Il y a quelque chose de touchant mais de ridicule dans cet émerveillement égalitariste. D'abord et avant tout parce que des reines et des Premières ministres, il y a longtemps qu'il y en a ailleurs. Ensuite parce que ce sont des rôles de potiche qu'on fait jouer tant à Élisabeth de Belgique qu'à Sophie Wilmès. Tout le monde sait que le pouvoir royal s'est érodé au fil des réformes de l'état et des erreurs commises par les titulaires. Rappelons que Léopold III a tout simplement failli couler le trône (sans la régence revancharde de son frère cadet Charles, où en serait-on? Il n'avait peut-être pas tort de remarquer que si sa famille de l'aimait guère, c'était pourtant lui «qui leur avait sauvé la baraque») et que l'interruption volontaire de règne de Baudouin pour éviter de promulguer la loi sur l'IVG était un acte d'insubordination que son successeur, plus malin ou moins dogmatique, son frère Albert, s'est bien gardé de recommencer – ce qui, par conséquence directe et paradoxale, n'a pas renforcé le pouvoir royal réel. Élisabeth, si Belgique il y a encore, ressemblera probablement plus à la reine britannique du même nom qu'à son ancêtre Léopold Ier, lui qui prit la tête de l'armée à peine inauguré alors que cela n'était absolument pas constitutionnel (mais c'était un excellent officier) et qui se plaignait auprès des émissaires qui venaient le démarcher que la constitution belge était «bien démocratique», le mot bien signifiant trop en langage diplomatique. D'ailleurs si la loi salique a vécu en Belgique, ce n'est pas tant que sous Baudouin, le féminisme était une valeur dominante; c'est que ledit roi se méfiait comme de la peste de voir la couronne atterrir du côté rock and roll de la famille.
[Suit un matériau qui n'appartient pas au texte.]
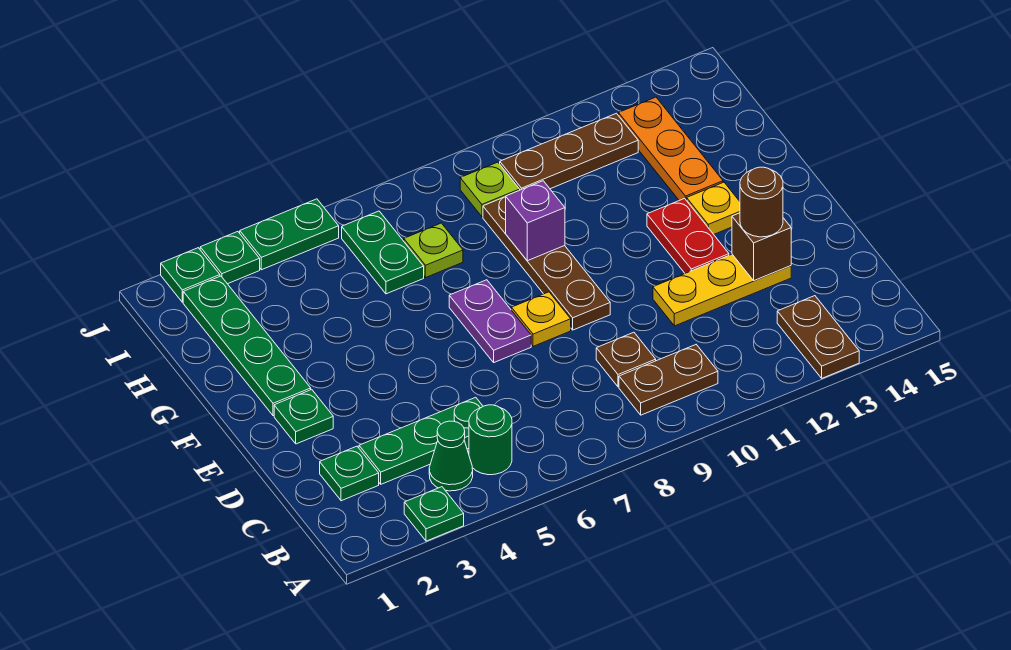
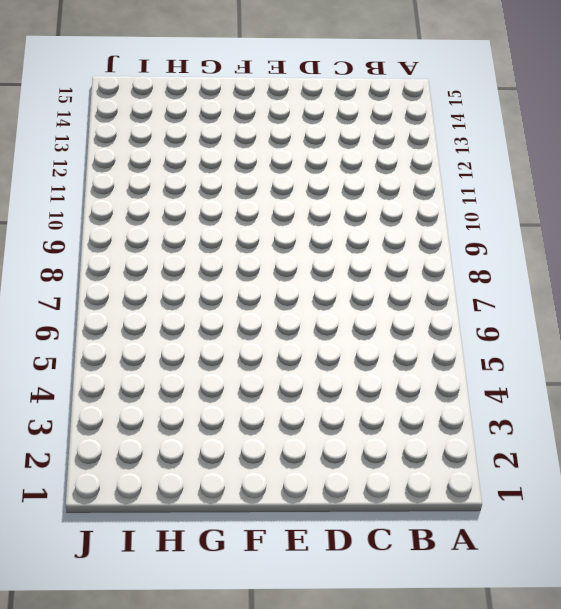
none -> green plate A3 level 1
none -> brown plate A13:B13 level 1
none -> green cone B4 level 1

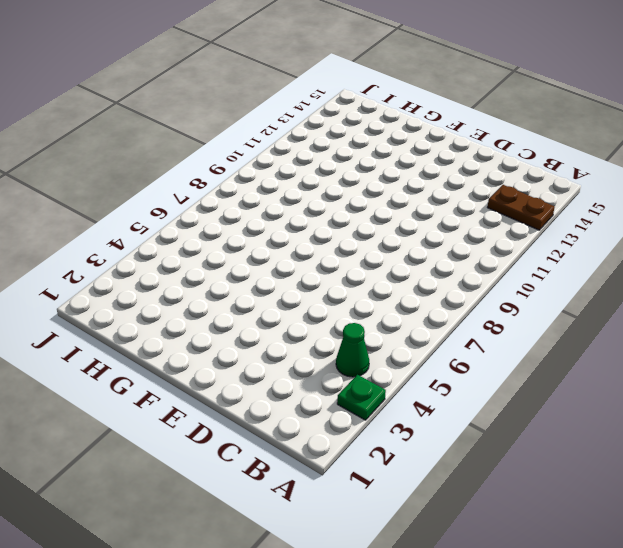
none -> green round brick B5 level 1
none -> brown plate B9:B10 level 1
none -> green plate C2 level 1

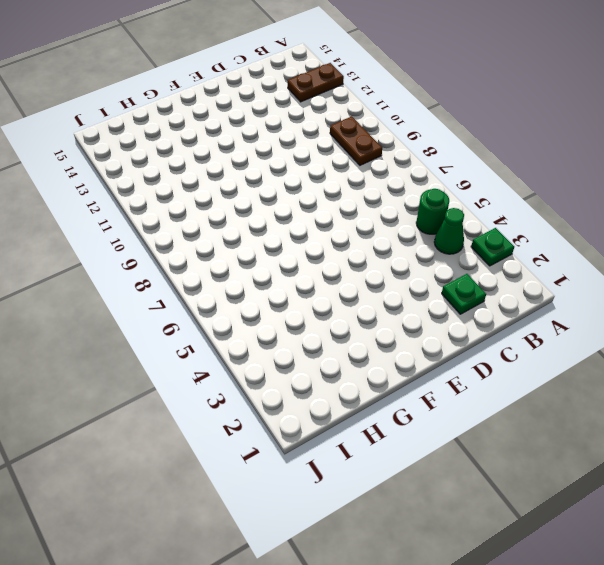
none -> green plate C3:C5 level 1
none -> brown plate C9 level 1
none -> yellow plate D11:D13 level 1

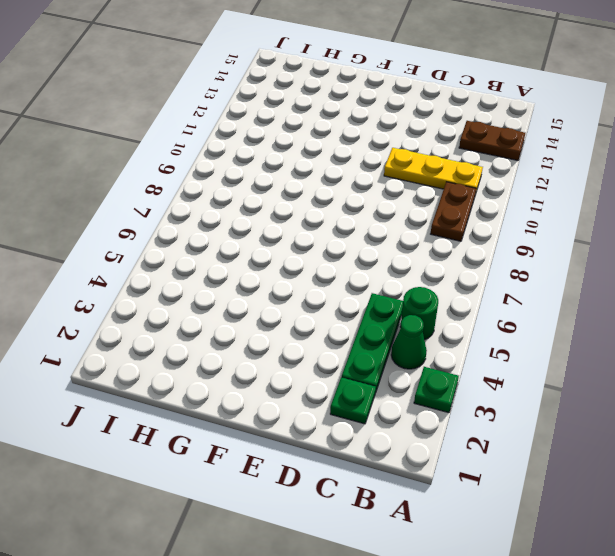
yellow plate B11:D11 level 1 -> yellow plate D11:D13 level 1
none -> brown plate C9 level 1
none -> green plate E2 level 1
none -> purple plate E7:F7 level 1

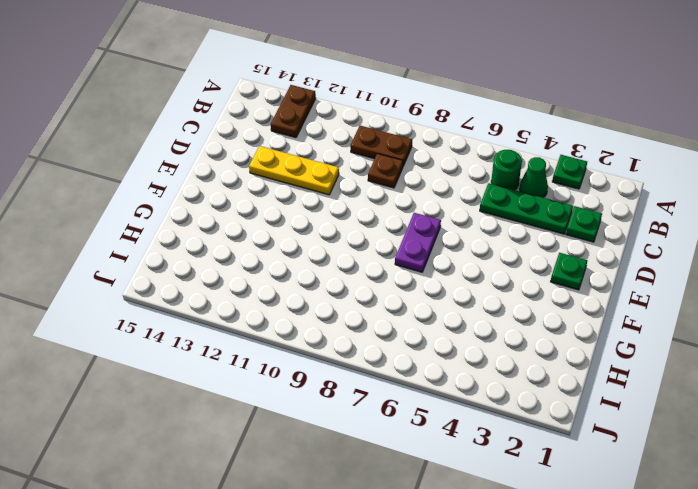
none -> yellow plate E8 level 1
none -> brown plate E9:H9 level 1
none -> red plate E12:F12 level 1

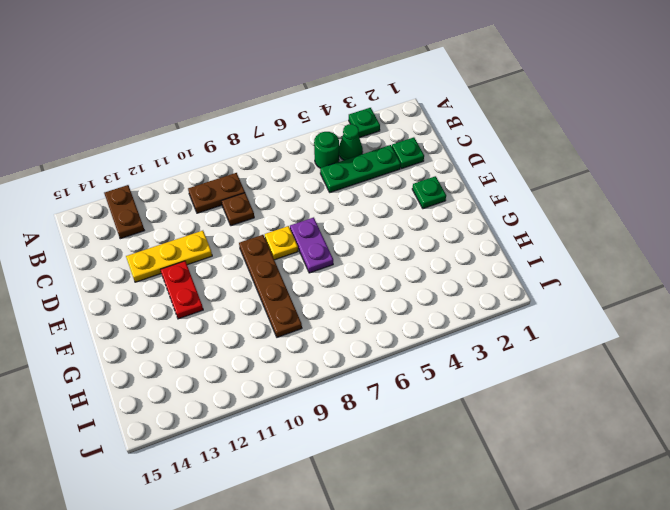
none -> green plate F2:I2 level 1
none -> yellow plate F13 level 1
none -> orange plate G13:I13 level 1

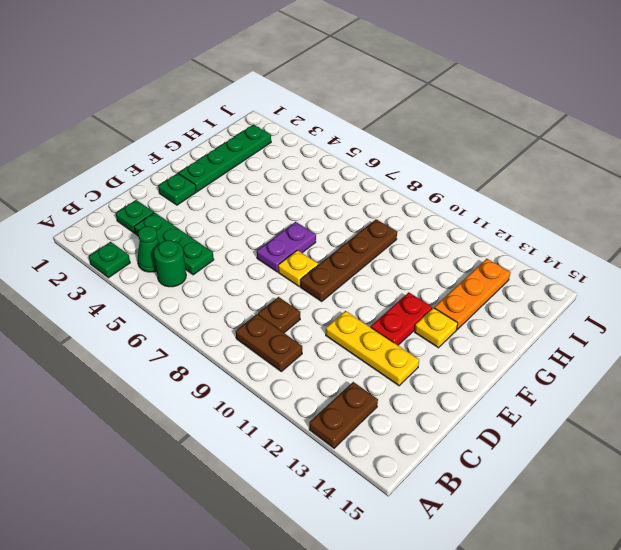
none -> green plate H6:I6 level 1
none -> lime plate H7 level 1
none -> lime plate I9 level 1

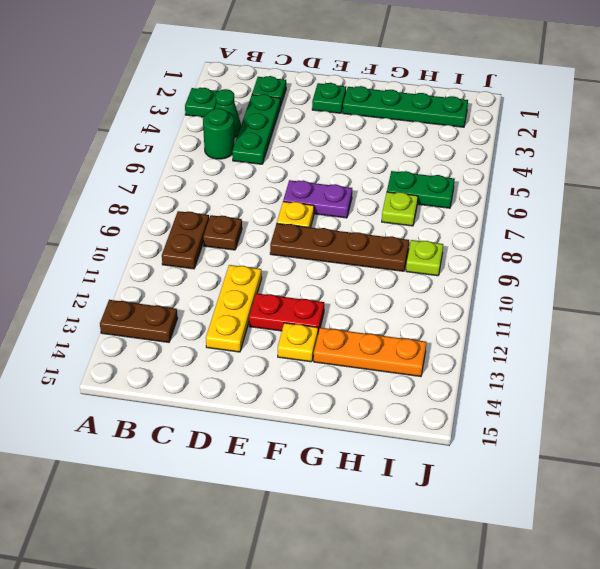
none -> brown plate I10:I12 level 1
none -> green plate J2 level 1
none -> green plate J3 level 1

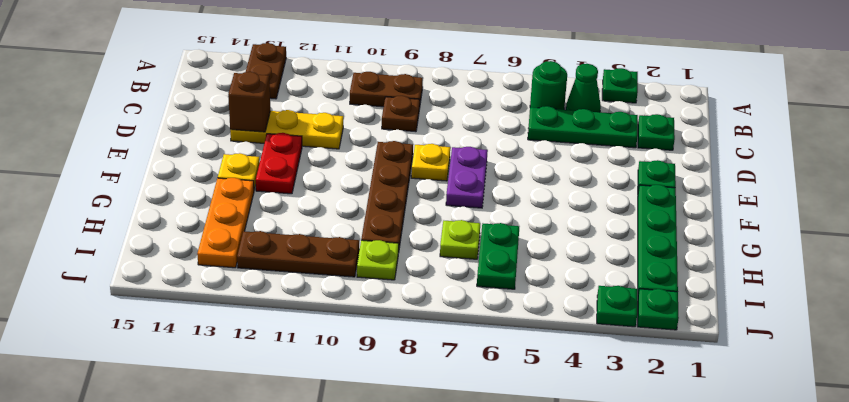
none -> green plate J4:J5 level 1
none -> purple brick G9 level 2
none -> brown round brick D13 level 3

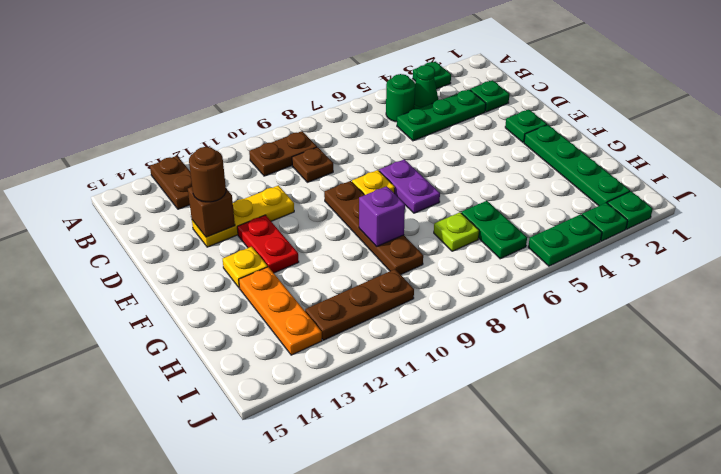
none -> lime plate I9 level 1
Mais la reine Élisabeth, sauf regrettable accident de santé de son père, ce n'est pas pour tout de suite, alors que Sophie Wilmès occupe bien, le mot bien signifiant concrètement en langage réel, le 16 de la rue de la Loi, déserté par un Charles Michel en partance pour la présidence européenne, ce qu'une éminente femme politique n'a pas hésité, du haut de ses 91 ans, à considérer comme «un abandon de poste».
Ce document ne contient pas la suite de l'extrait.